I am sorry that your zero useful content posts are responded to condescendingly - but that is all they warrant. Maybe you can put up that screen shot of a post I made, and when I responded quite a few people told you you needed to stop already. Not calling anyone names, little buddy - you do need to clean the basement, you are the brat that has that job.
Have a wonderful day, I hope that tomorrow brings some accomplishment that allows you to grow as an individual and finally start making posts that are not just reactionary posts to something that I have posted.
WaltC - Friday, June 19, 2020 - link
Interesting...mentioning Intel's "custom" non-SKU versions is fine, but AMD does exactly the same thing...;) Also, it sure looks as if TSMC is 5-7 years ahead of Intel fabrication at the moment. That's an amazing leap forward, imo.sing_electric - Friday, June 19, 2020 - link
TSMC's definitely ahead but I'm not sure that it's by that much. It's pretty obvious that Intel repeatedly shot itself in the foot with 10nm, but from the last update I know of (March) their 7nm was still on track for 2021, which will put it at ROUGH parity with TSMC's 5nm.And past a point, arguing that a comparable process from Intel or TSMC is better than the other is kind of a fool's errand - you can't just say that just because say, EUV is used in X layers its better, or that the denser one wins: One company might decide to dial down density or increase the size of certain gates in libraries because they think it'll ultimately enable the best designs.
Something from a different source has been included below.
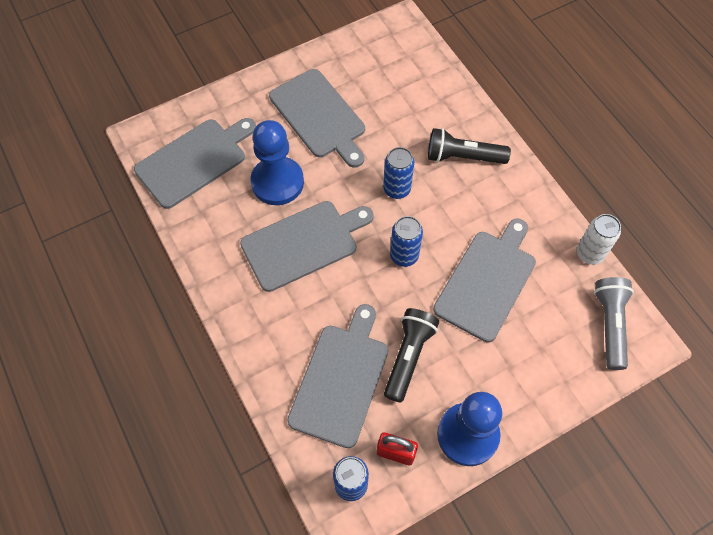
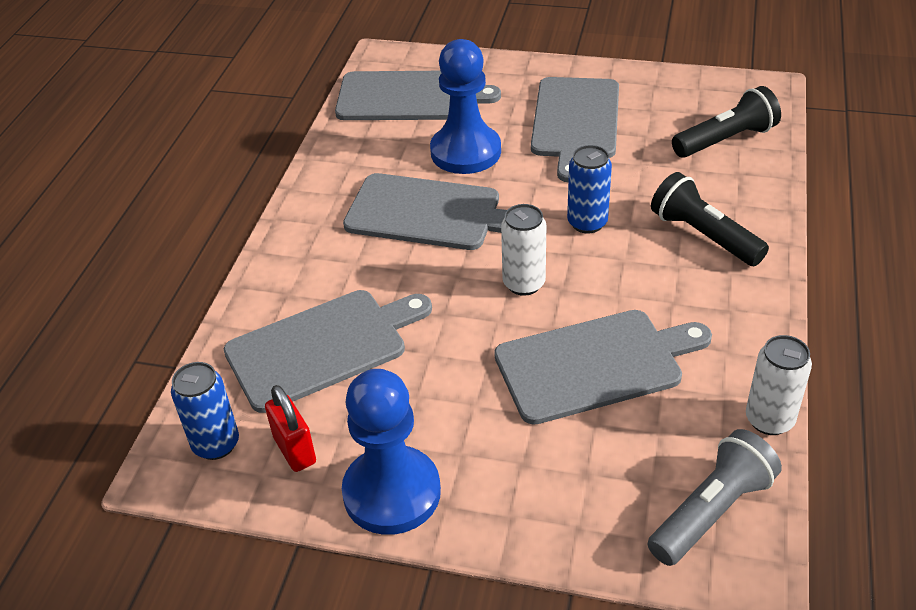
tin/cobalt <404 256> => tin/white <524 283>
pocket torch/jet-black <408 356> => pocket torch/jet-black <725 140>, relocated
You've also got to consider frequency scaling, yields and cost, and no one has hard numbers for those from both companies.
Deicidium369 - Saturday, June 20, 2020 - link
Intel has worked out the issues with Cobalt - not just minor features, but entire conductive layers - neither TSMC nor Samsung have even begun.Intel 7nm will be FULL EUV - ALL 12-15 layers will be EUV - nothing on TSMC roadmap has them doing full EUV / no DUV.
But yeah, Intel traditionally had 3 variants of each node - 1 was frequency optimized, 1 was density optimized and 1 was power optimized - wasn't uncommon to get 2 in one product.
Skylake is most definitely frequency optimized - and the most recent 14nm iteration is significantly denser than the 1st 14nm iteration.
Agree on the yields - Intel announced couple years ago that it's 2018 10nm (10nm-?) had major yield issues - which somehow follows them to 10nm and 10nm+ - but that's mostly the fanboys. Intel's issue with 10 was that instead of trying for a ~2x density, they tried and failed to skip a generation with a 2.7x. 10nm is 2X and 10nm+ is that 2.7x density increase - boneheaded mistake to be sure - and in the mean time they could not produce 14nm fast enough to meet demand.